The data may not reflect the ground truth
Disease monitoring is function of testing policy
It may change with time, it may be uneven across the population (eg higher quality data for rich people)
The state of affairs may not be the desired one
For equal qualifications and responsibilities, women are typically payed less than men. A machine learning model will pick this up and amplify inequalities
Prediction models versus causal models#
Machine learning models are not driven by causal mechanisms.
For example people that go to the hospital die more than people who do not:
Naive data analysis might conclude that hospitals are bad for health
The fallacy is that we are comparing different populations: people who go to the hospital typically have a worse baseline health than people who do not.

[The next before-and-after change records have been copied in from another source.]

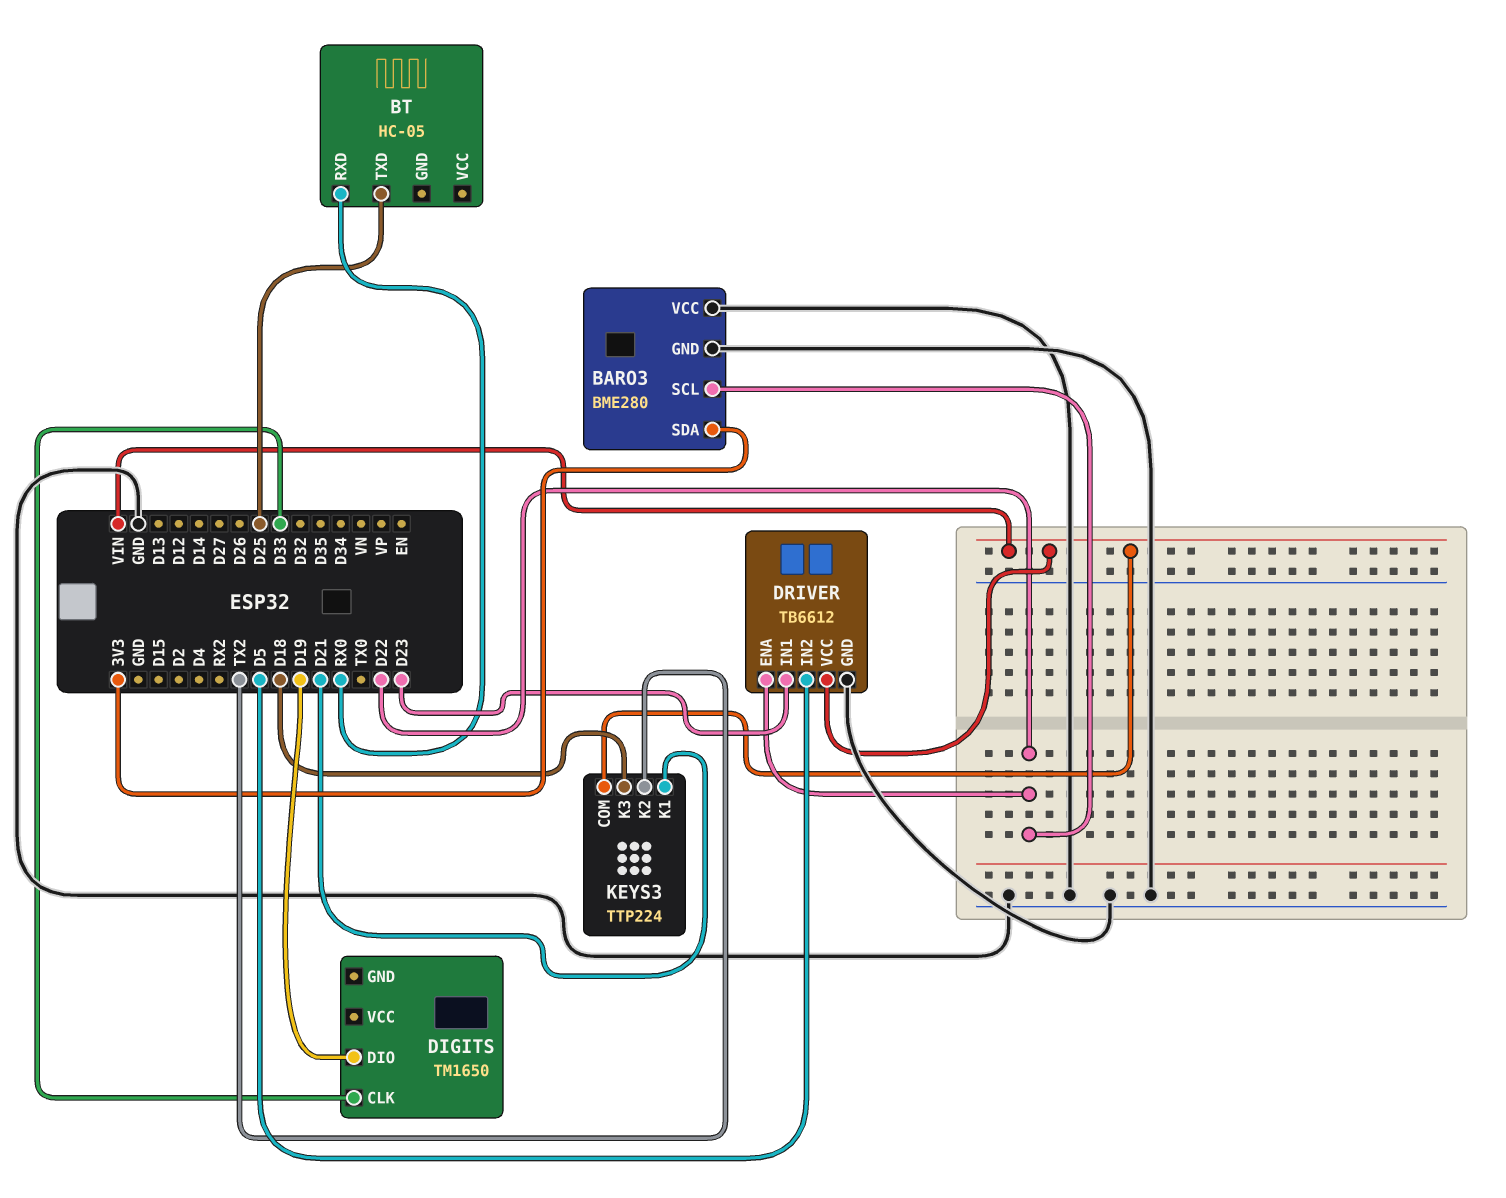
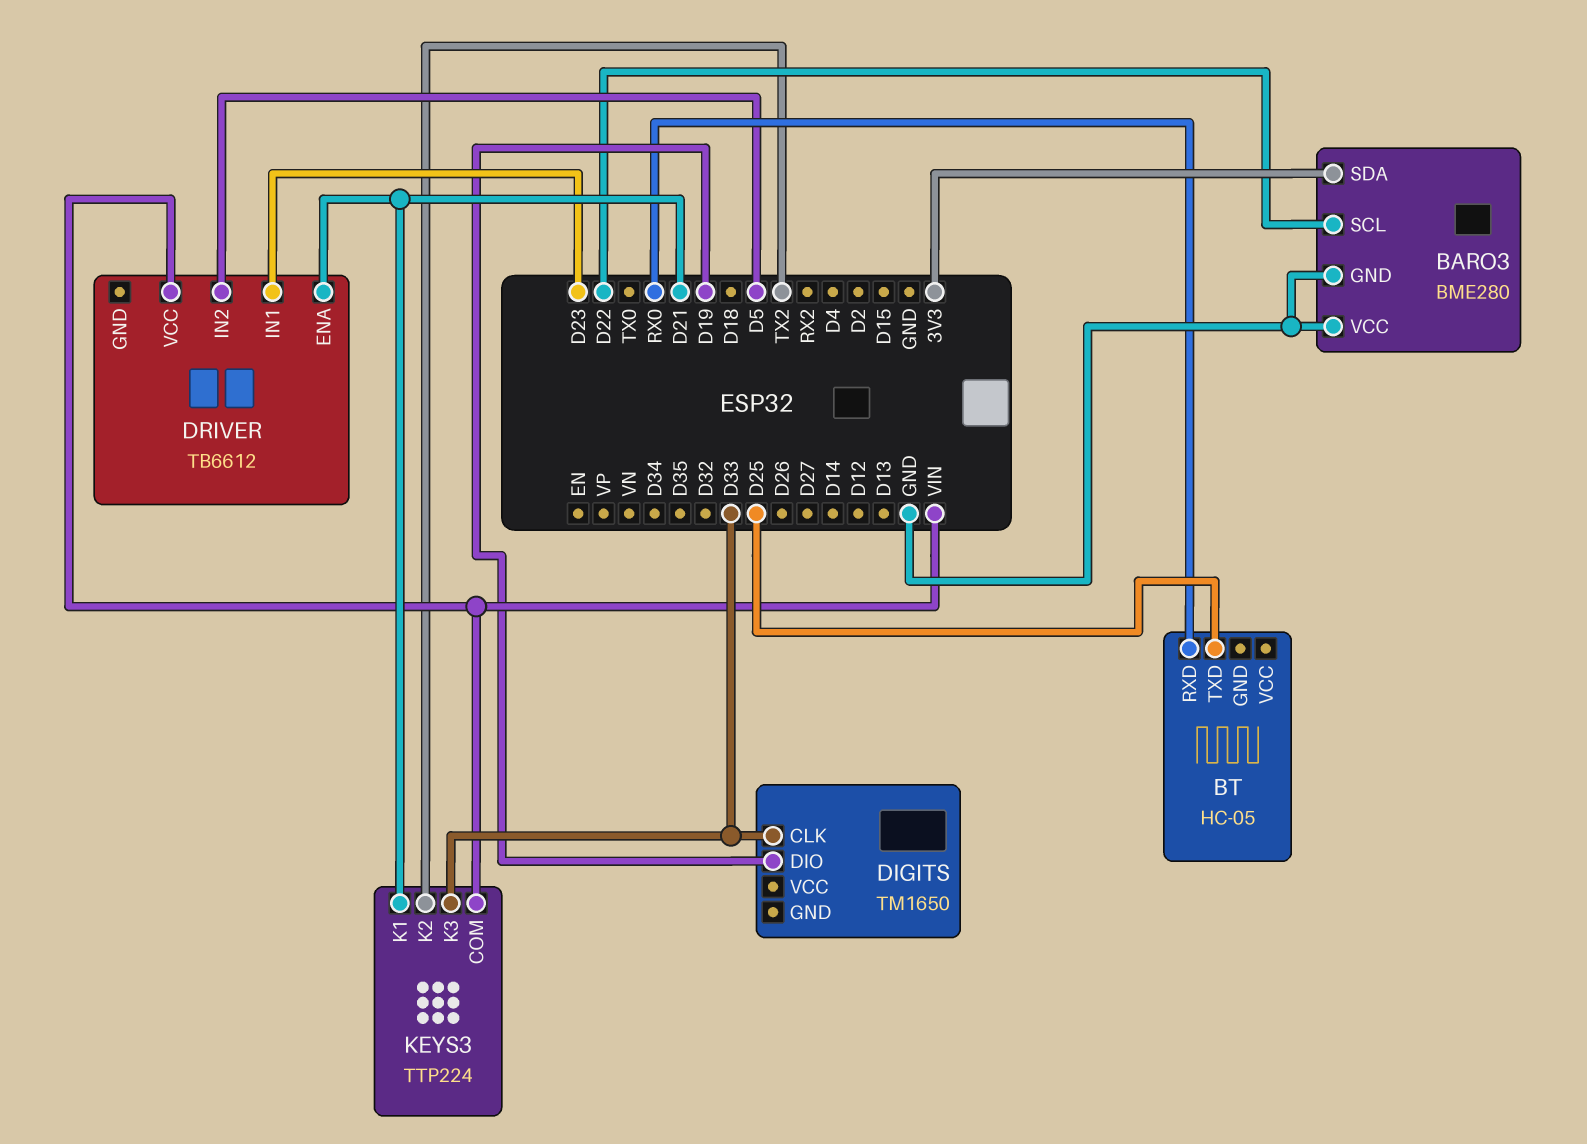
DRIVER pin ENA: D22 -> D21
DRIVER pin GND: GND -> none
KEYS3 pin K3: D18 -> D33

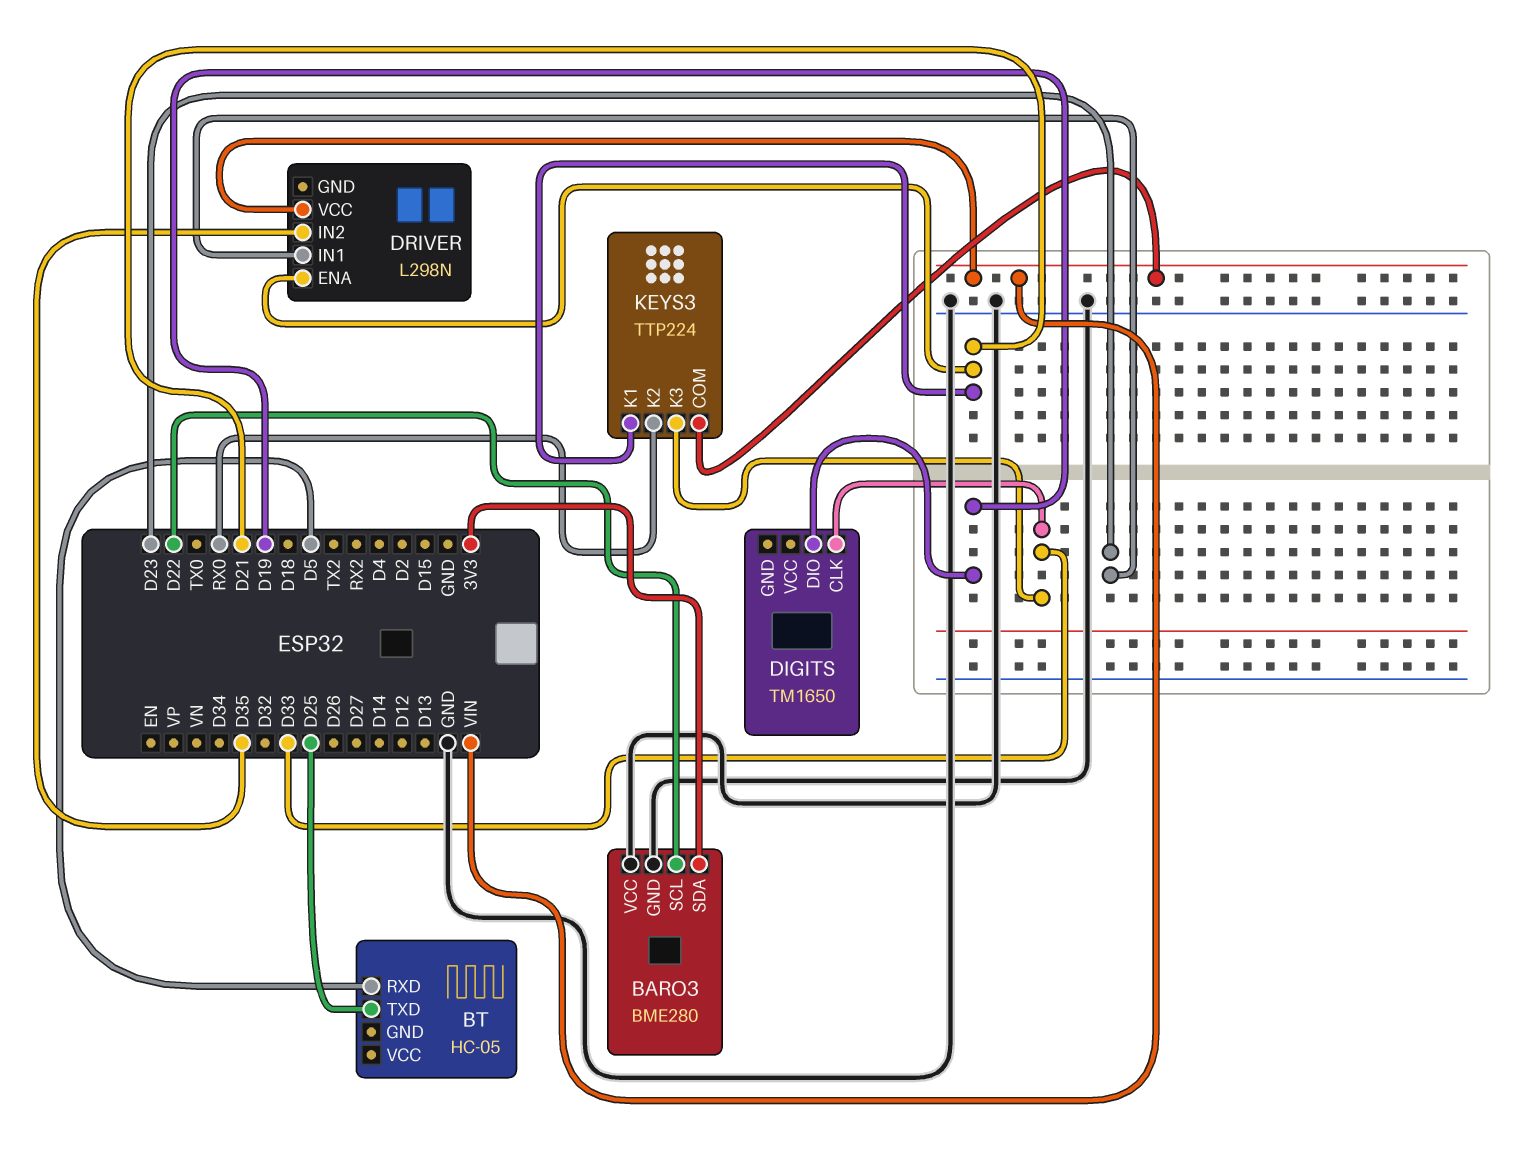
BT pin RXD: RX0 -> D5
DRIVER: TB6612 -> L298N
DRIVER pin IN2: D5 -> D35
KEYS3 pin K2: TX2 -> RX0

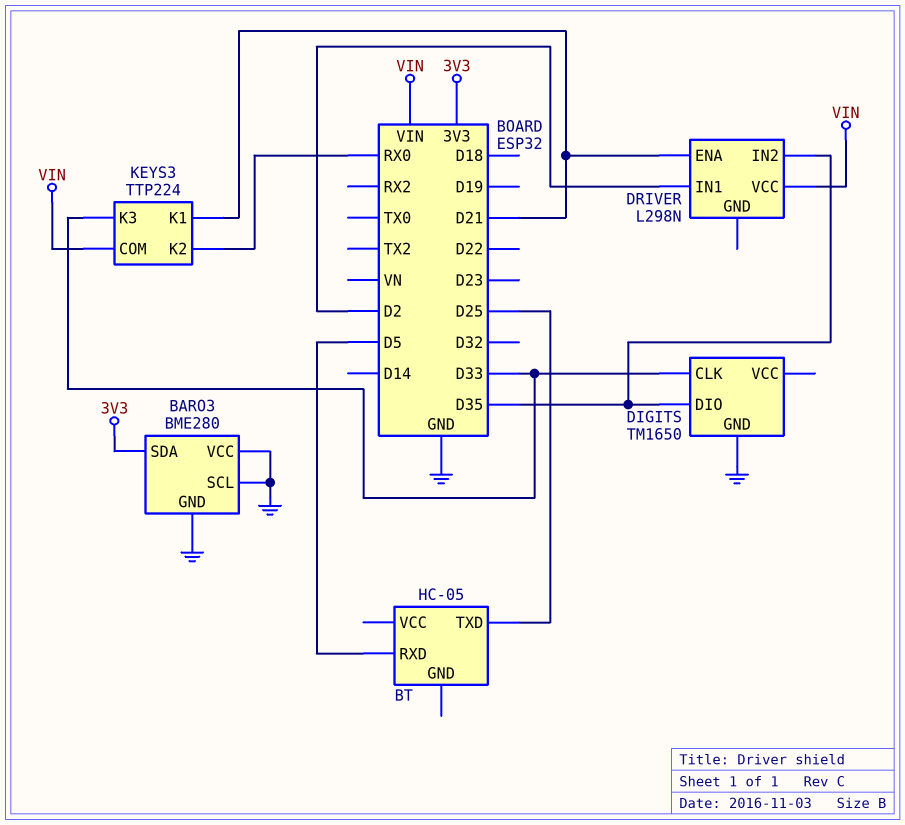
BARO3 pin SCL: D22 -> GND
DIGITS pin DIO: D19 -> D35
DIGITS pin GND: none -> GND
DRIVER pin IN1: D23 -> D2

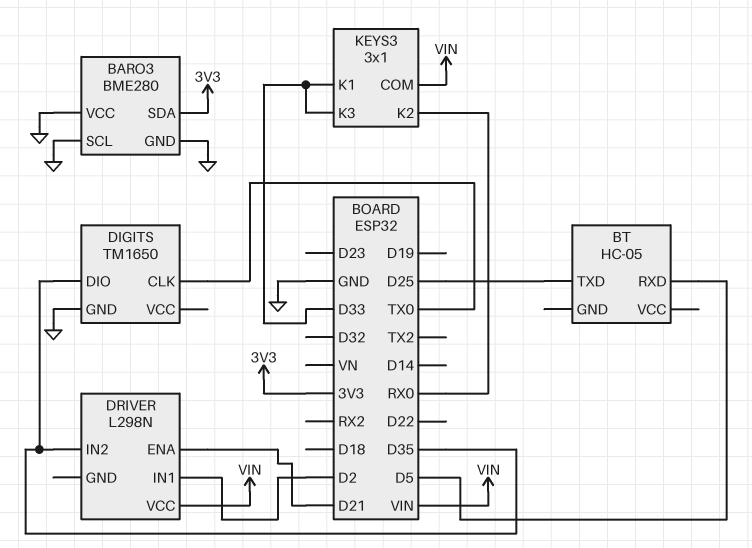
DIGITS pin CLK: D33 -> TX0
KEYS3: TTP224 -> 3x1
KEYS3 pin K1: D21 -> D33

Another example: having a heart pressure greater than a threshold may trigger specific care which is good. An automated learner will pick up above-threshold heart pressure as predictor of a health improvement
In pure predictive settings, these informations are beneficial for the predictions. However:
they should not be trusted when designing interventions
predictive models built on such non-causal information may be brittle to changes of operational procedures
interpretation is subject to caution
These challenges with biases in the data, feedback loops of the predictions, can be very important, because prediction models may affect people’s lives.
Today, AI systems are sometimes used to allocate loans, screen job applicants, prioritise medical treatement, help law enforcement or court decisions.
If you know scikit-learn, fairlearn is a simple resource to help you understand and assess some problems caused by a too naive application of machine learning methods.
ML or AI can shift decision logic, power structures, operational costs
As all technology, it induces changes in our society. Let us think about how to make it better, even though this is a difficult question
Responsible use of machine learning involves challenges at the intersection of technology and society. No solution will be purely technical
A good discussion on these topic can be found in the short article: Medicine’s Machine Learning Problem.
Your move: choose what you will do with machine learning
Machine learning drives one of the most important technological revolutions of our time.
It is a fantastic opportunity to improve human condition
With scikit-learn, and this MOOC, we try to lift as many technical roadblocks as possible, and we hope that we can empower a great variety of people, with different mindsets and dreams, to solve the problems that matter to them
Thank you for being part of this adventure!